Interview; Roslyn Campbell

founder of tsuno

Roz is a 31 year old female living in Melbourne. A desinger and social entrepreneur running her own company Tsuno - which sells sanitary products made from natural fibres and donates 50% of profits to charities empowering women and girls living in poverty. We were lucky enough to have a little chat to Roz about her experience running such an amazing company.


"My branding and voice for Tsuno is not crafted or planned, it's just what feels natural for me as I do it."

So Roz, why was it important for you to venture into the world of sanitray products?

At Uni whilst studying industrial design I became interested in the environmental impacts of everyday products, and focussed my attention to sanitary products after being given a menstrual cup by a friend. I then found myself learning about the fact that millions of women and girls around the world don't have effective methods of managing their periods, which was impacting their ability to stay in school - which has a huge impact on their lives. I had the idea for Tsuno and kept it in my head for over a year so I eventually decided to make it happen.

Tsuno promotes a fun, healthy, creative and positive messege. Why did you prioritise these when you were building your business model?

Because it's who I am! My branding and voice for Tsuno is not crafted or planned, it's just what feels natural for me as I do it. So many brands try to sell a feeling of safety/focus on fear with their products and I think that is so bad. I just want to be inclusive, positive and want the products to look really nice so people don't feel like hiding them away.

This month we are exploring the over-arching topic 'enlighten'. Why is it important for everyone to learn about sanitary products?

I think if you stop to think about how lucky you are to be able to afford sanitary products, and think about what it would be like to try and do your daily routine without them, and how much of an impact that would have on your routine and lifestyle - and know that you can do something simple to help people in that situation, that is enlightening.

we know you've studied industrial design, but how did you go about designing pads and tampons?!

I source my pads and tampons from manufacturers who specialise in the design and manufacturing  of these things, but in the case of pads, I have influenced material decisions to try to make the pads moree sustainable. It's a never ending process, whenever I get feedback from a customer, (or when I use them myself) I always think - how can I make this better? Right now I am looking at the adhesive used on the pads, researching different options and getting samples made, because imrpovements are always needed.

What has been the hardest thing about Tsuno so far and what have you done to overcome it?

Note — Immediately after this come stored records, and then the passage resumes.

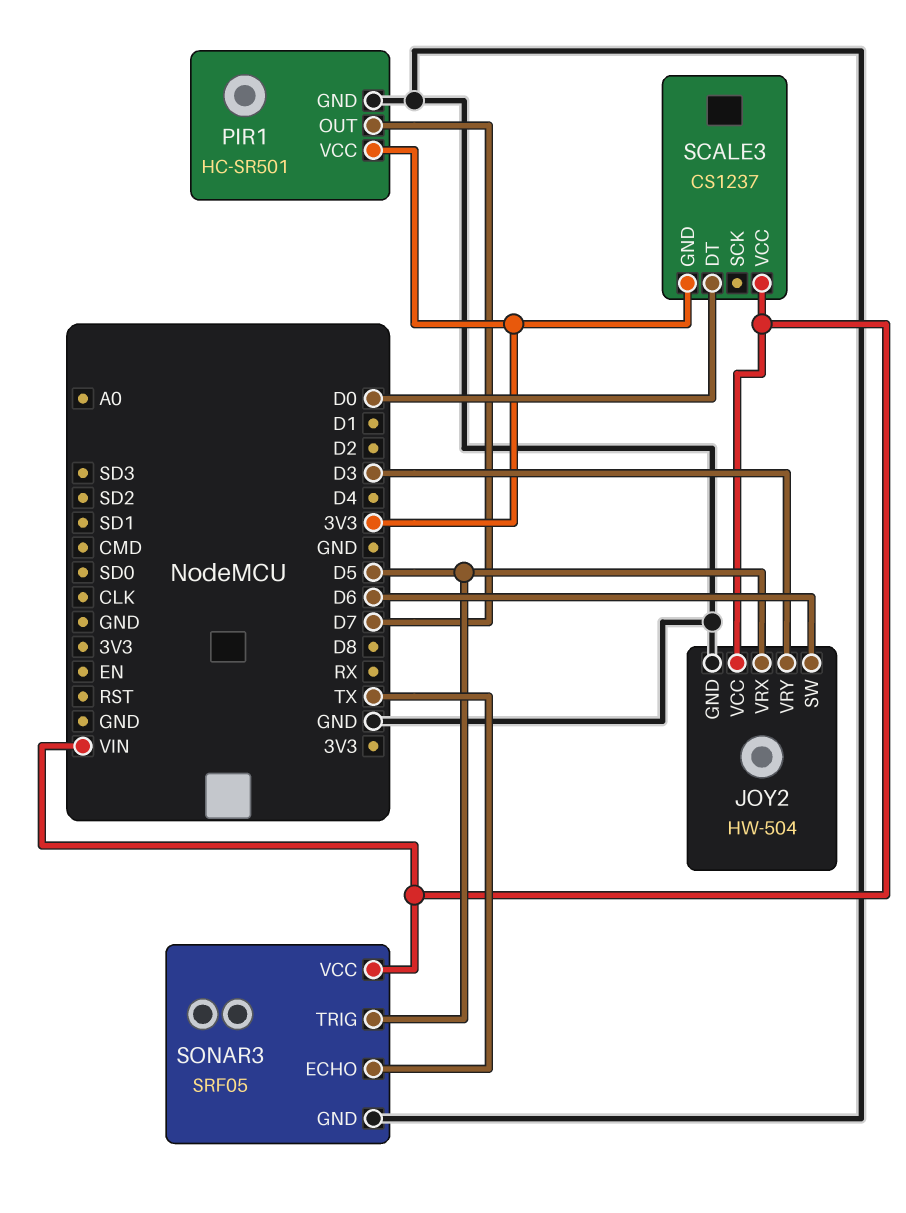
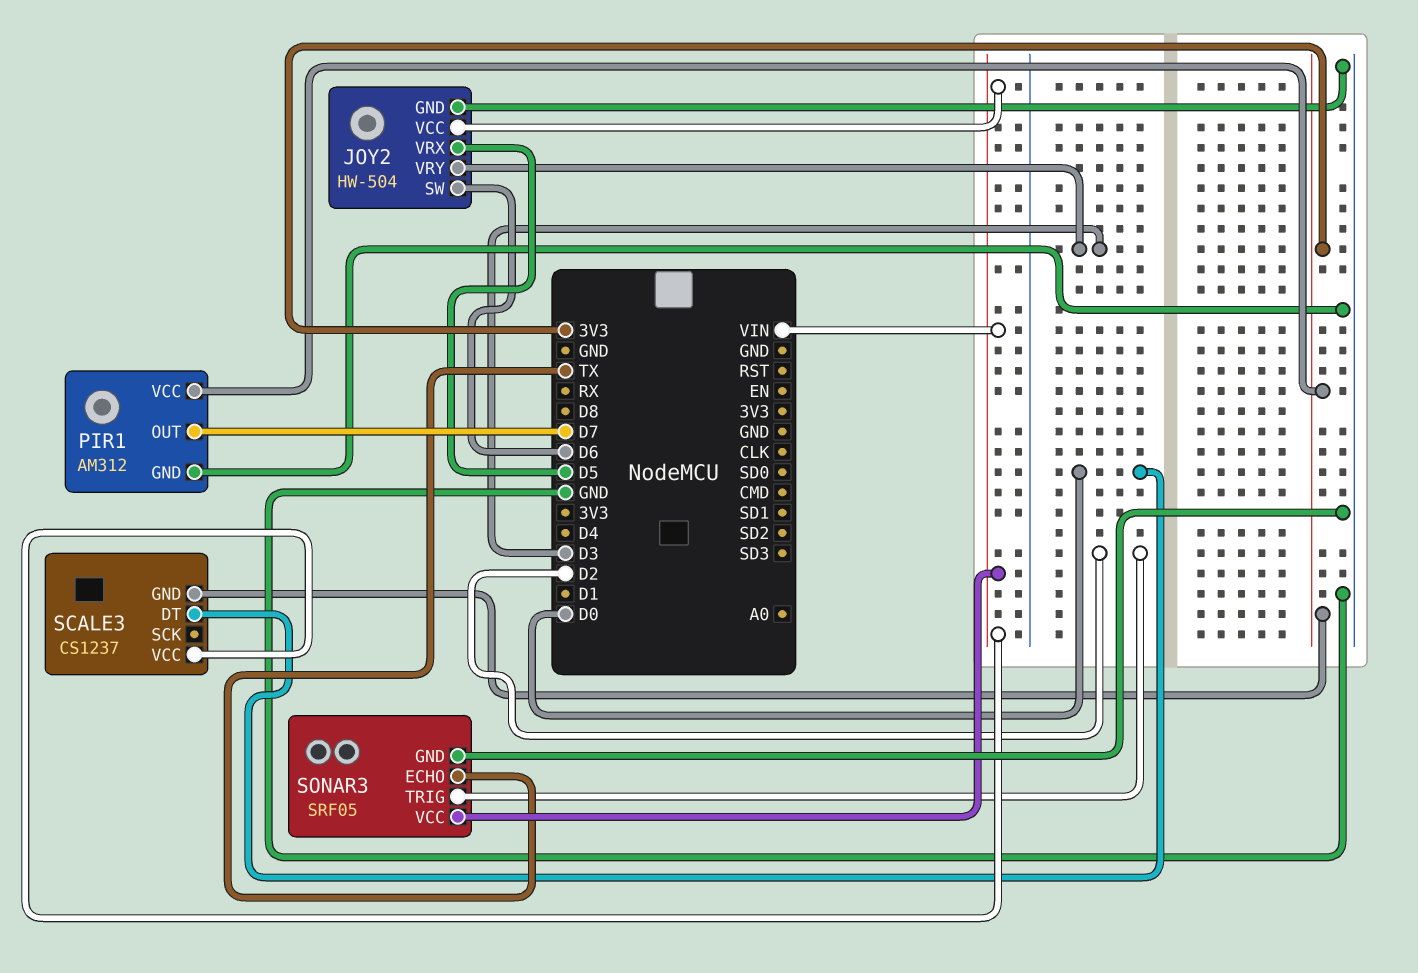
PIR1: HC-SR501 -> AM312
SONAR3 pin TRIG: D5 -> D2

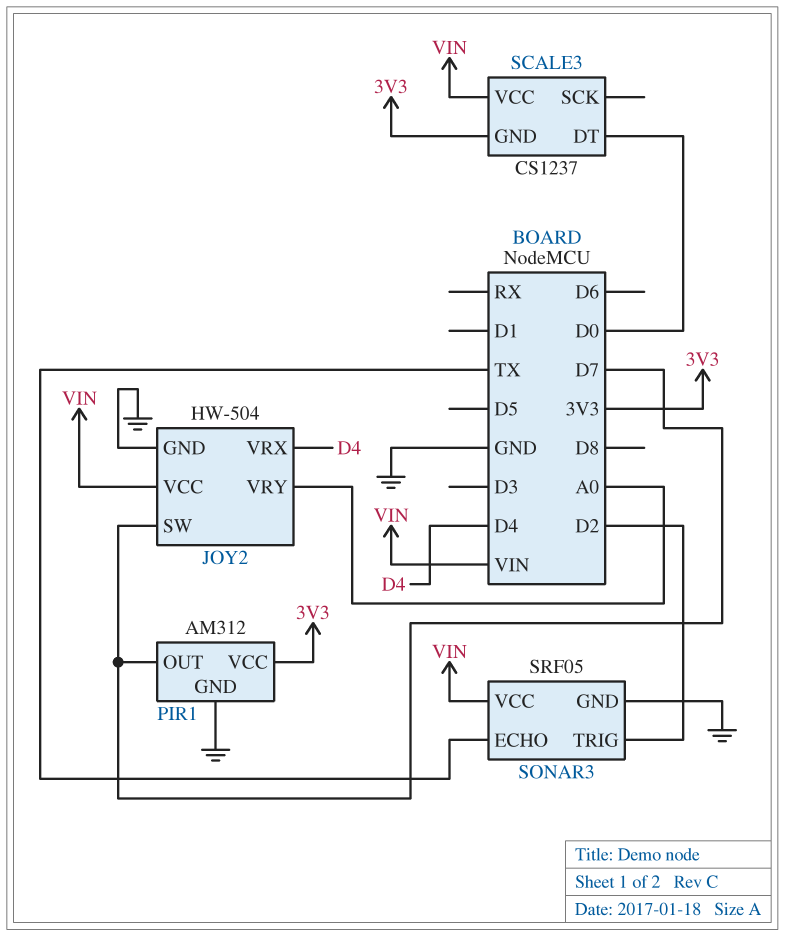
JOY2 pin SW: D6 -> D7
JOY2 pin VRX: D5 -> D4
JOY2 pin VRY: D3 -> A0

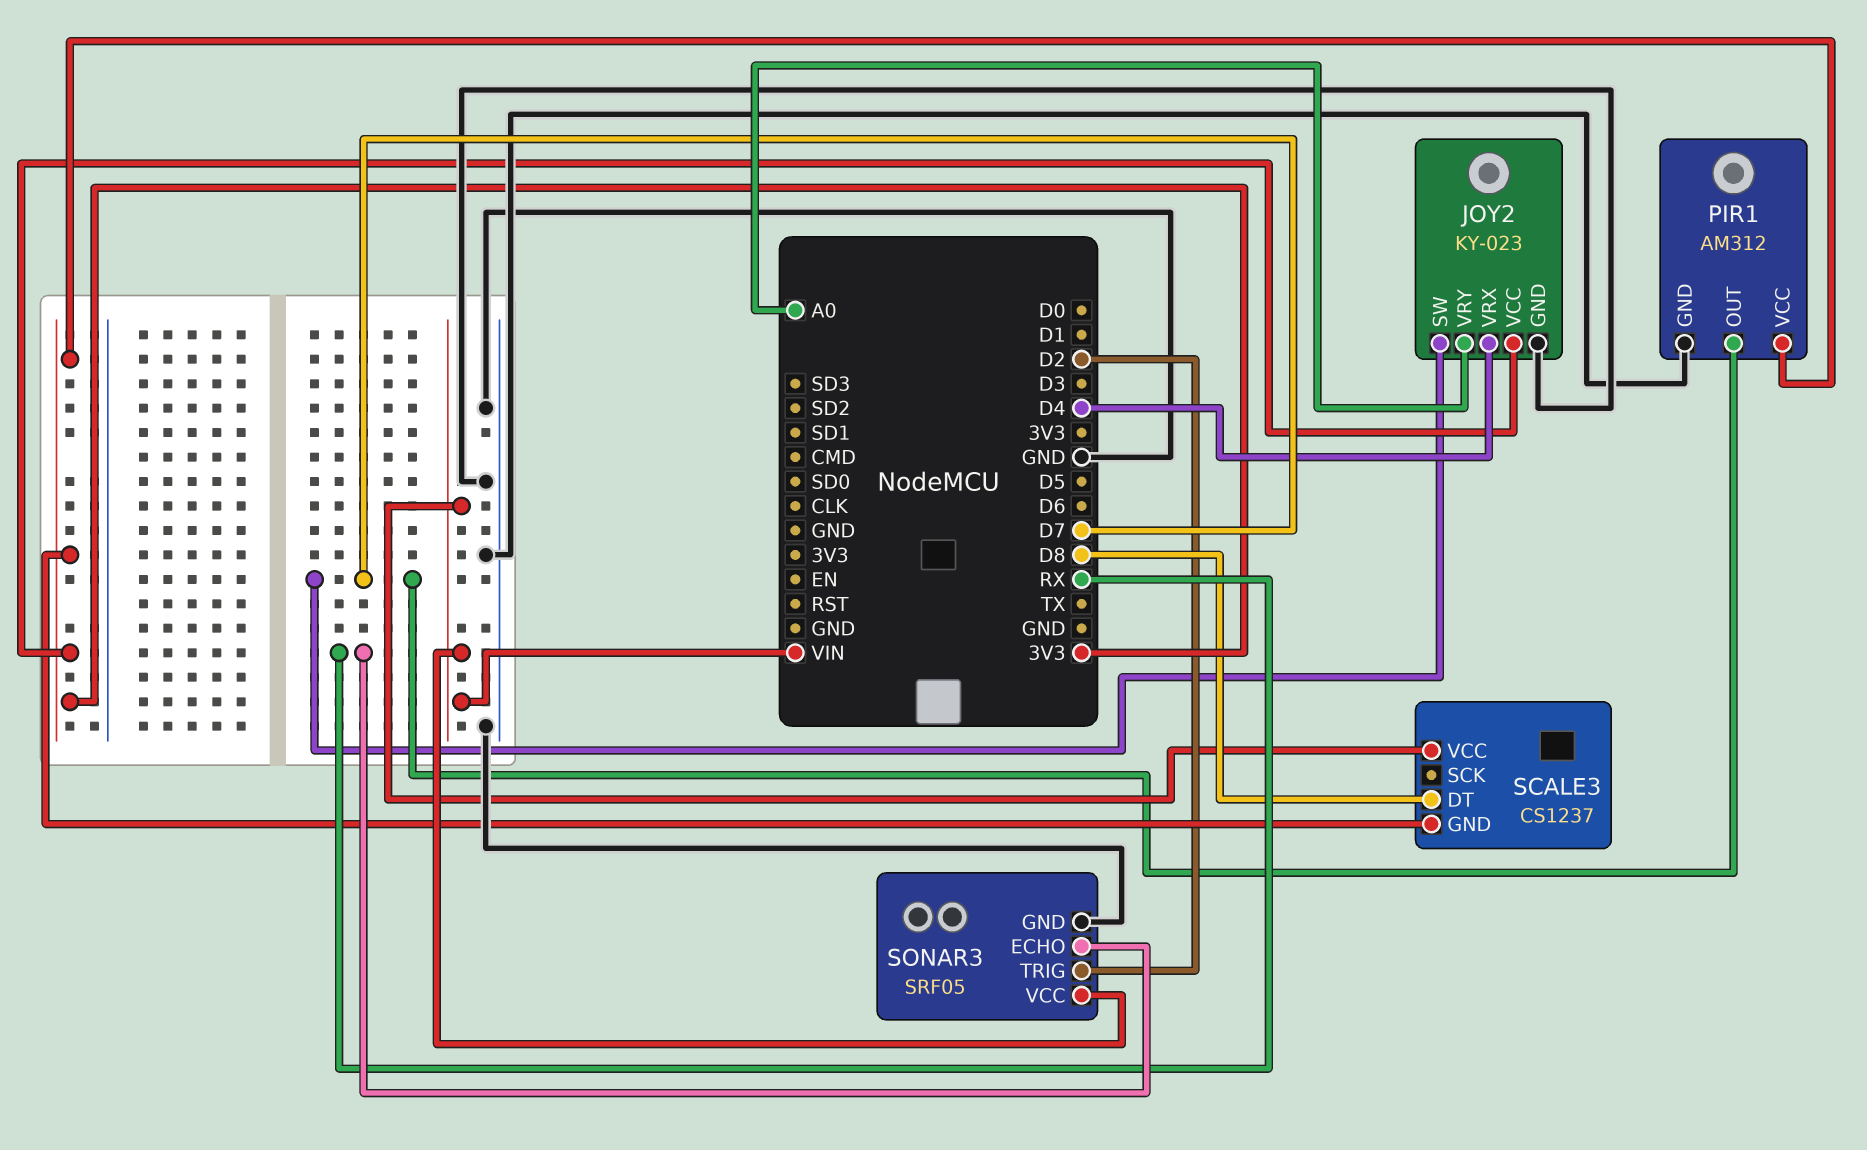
JOY2: HW-504 -> KY-023
JOY2 pin VCC: VIN -> 3V3
SCALE3 pin DT: D0 -> D8
SONAR3 pin ECHO: TX -> RX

I think the hardest thing has been to endure and persist when things don't seen to be working. There was a big period of time where I just wasn't selling enough to be able to pay the bills let alone donate any money. It's very tempting to throw my arms up in the air and say 'oh this isn't working, I quit, I'm just going to get a normal job!' but for some reason, probably just stubbornness, I have managed to stick at it to a point where more retailers have come onboard and I was able to grow the product line to include tampons. It's also about being kind to myself and remembering that things do take time and I have achieved a lot for one person.

Lastly, what's the most interesting menstrual fact you've learnt along the way to making sanitary items?

I've leanrt a lot, but I have met some awesome people who are doing research into the menstrual cycle, and our hormone fluctuations throughout the month and how working with those can help us live easier, more productive, less stressful lives. It is so interesting and I have only just dipped my toe in, but have already noticed how the awareness has helped me personally and in my relationships.